Wait, don't panic! I'm not talking about your monthly payment if you're already receiving Social Security. I'm talking about the annual check-up of your prospective benefits, called "Your Social Security Statement," which the Social Security Administration has been sending out for years, usually in April.
I have all my statements safely tucked away in my filing cabinet, going back to 1998. Every time I look at them, I am amazed that the Social Security Administration has a record of all my earnings, going back to that summer of 1967 when I earned $109 as a camp counselor. And, yes, as you can see, I am paying close attention to Social Security. Yes, I am counting on those checks to help me through retirement. And yes, I like to check the "balance" in my account once a year, which gives me a feeling of comfort that I will have at least some income to pay my bills even though I won't be working, that I will have income to keep a roof over my head, no matter what happens, even as I begin to lose my faculties and my abilities to take care of myself.

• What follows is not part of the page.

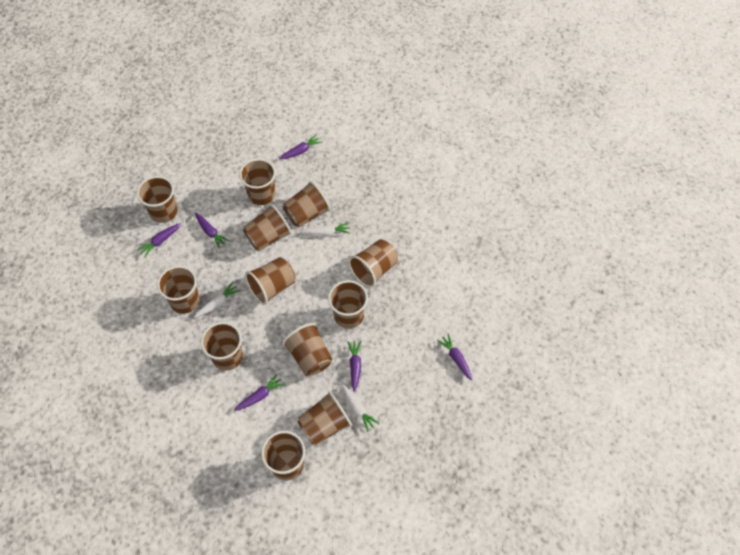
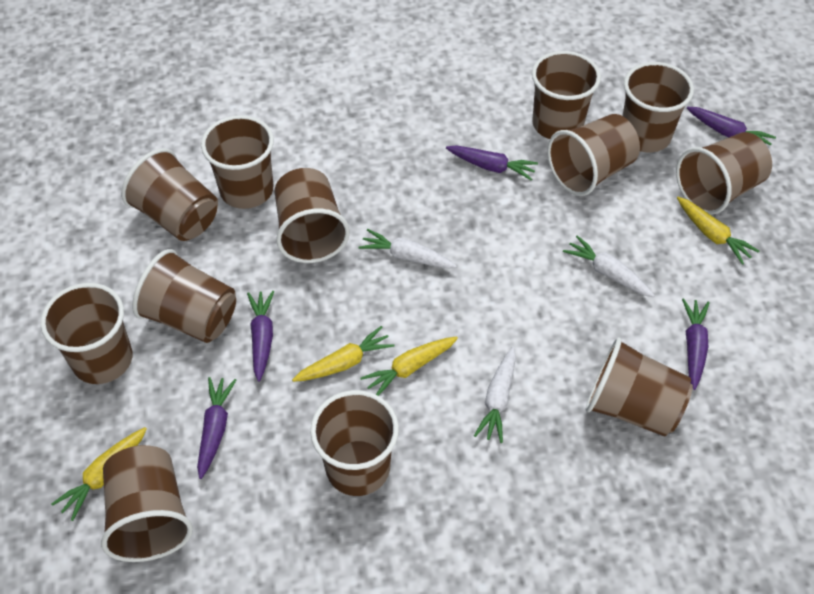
purple carrot: 6 -> 5
yellow carrot: 0 -> 4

But this year, in an apparent move to save money, the Social Security Administration did not send out the benefits statements. Instead, to get an estimate of your benefits, you must go on the Social Security website and "do it yourself" with the Social Security Retirement Estimator. The estimator is useful for those who qualify but are not currently receiving benefits. (If you're already receiving benefits, presumably you know how much you're getting and you don't need any estimator.)
The estimator gives you three key numbers:
1) What your monthly benefit will be if you stop working at age 62 (or, your current age if you're over 62 but under full retirement age).

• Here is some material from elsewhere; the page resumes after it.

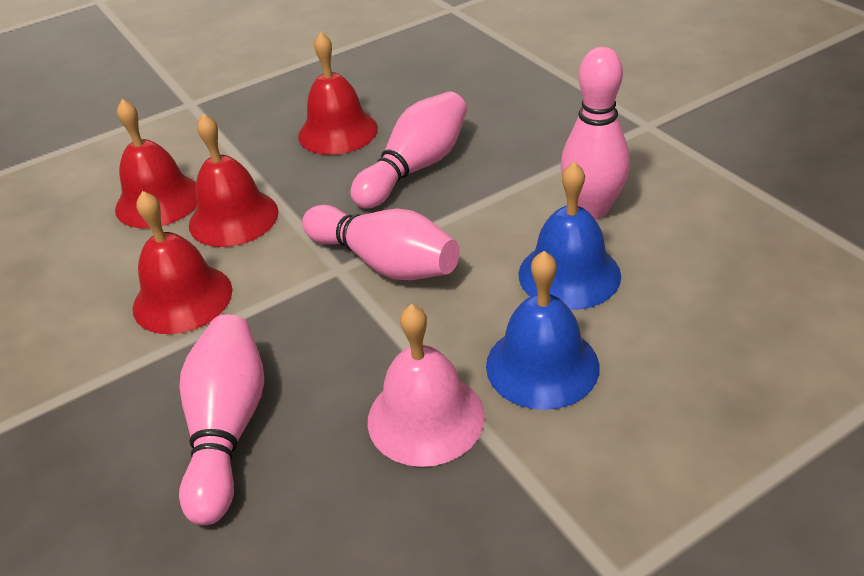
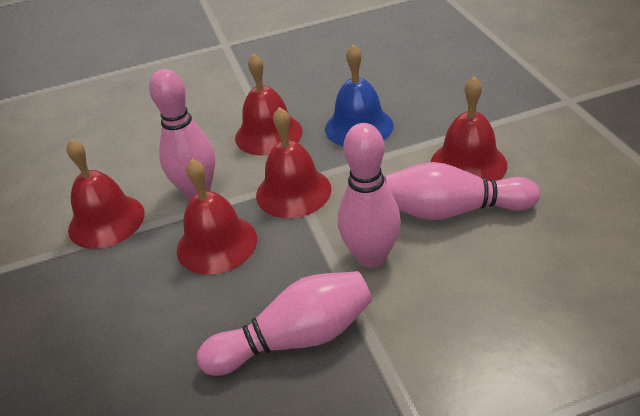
blue bell: 2 -> 1
pink bell: 1 -> 0
red bell: 4 -> 5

2) What your monthly benefit will be if you wait until your full retirement age. As a reminder, for people born between 1943 and 1954 full retirement age is 66. Then full retirement age increases in two-month increments for those born after 1954, until it reaches 67 for those born in 1960 or later. (Presumably if Congress decides to raise the retirement age it will affect only people born after 1960.)
3) What your monthly benefit will be if you delay taking benefits until age 70.

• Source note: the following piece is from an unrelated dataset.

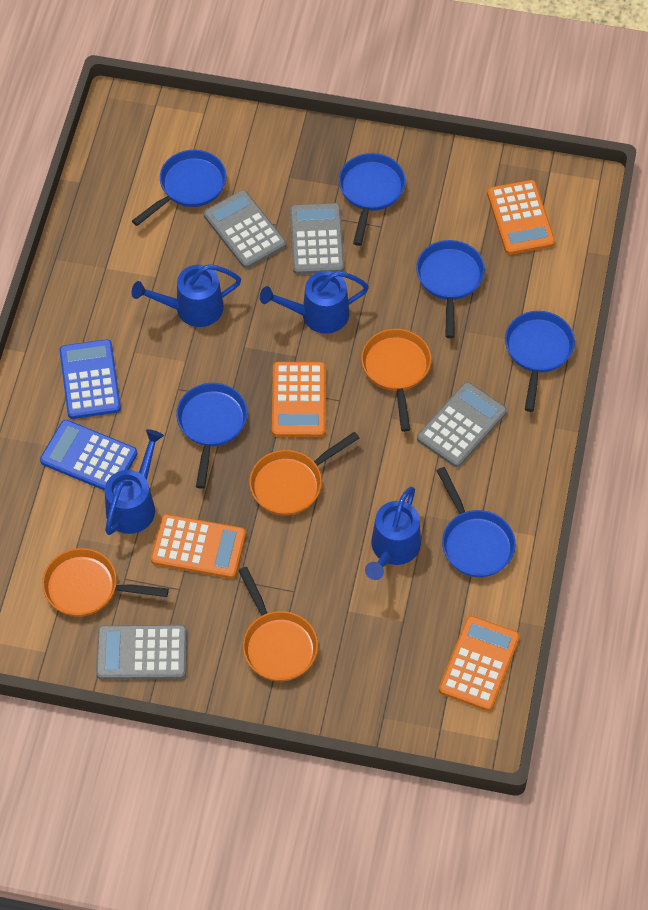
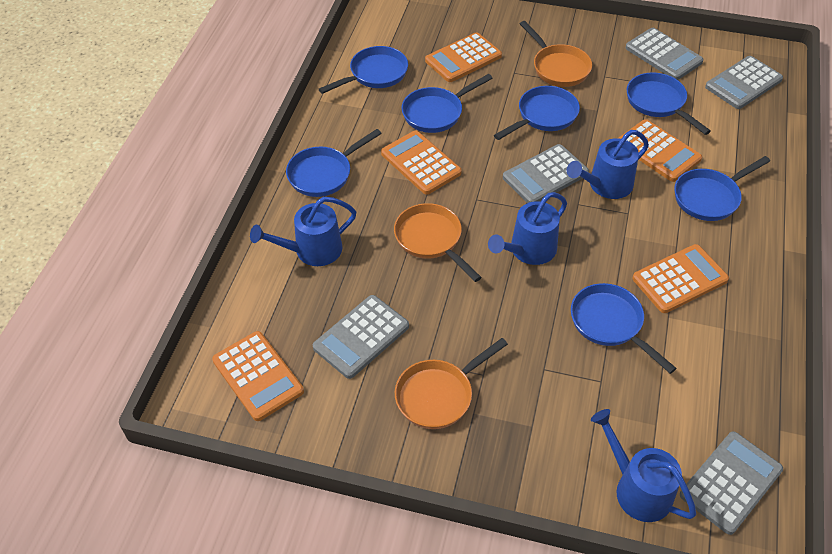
blue calculator: 2 -> 0
blue pan: 6 -> 7
grey calculator: 4 -> 5
orange calculator: 4 -> 5
orange pan: 4 -> 3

These three numbers dramatically illustrate how much it pays to wait. Your benefit increases about 8 percent a year, or over 30 percent from age 66 to age 70. And that is a pretty amazing rate of return in this era of 1 percent interest rates on bank CDs or U.S. Treasury bills. Indeed, the current rate on a 2-year Treasury bill is less than 0.5 percent. The rate on your Social Security benefit is 8.0 percent. It doesn't take a genius to figure out that it's better to delay Social Security than to invest in a U. S. Treasury bill.
But, you say, maybe Social Security payments will be cut. Maybe they'll be taxed. Maybe the debt ceiling won't be raised and Social Security checks won't go out at all! (Or to be accurate, electronic disbursements since actual checks are a thing of the past.)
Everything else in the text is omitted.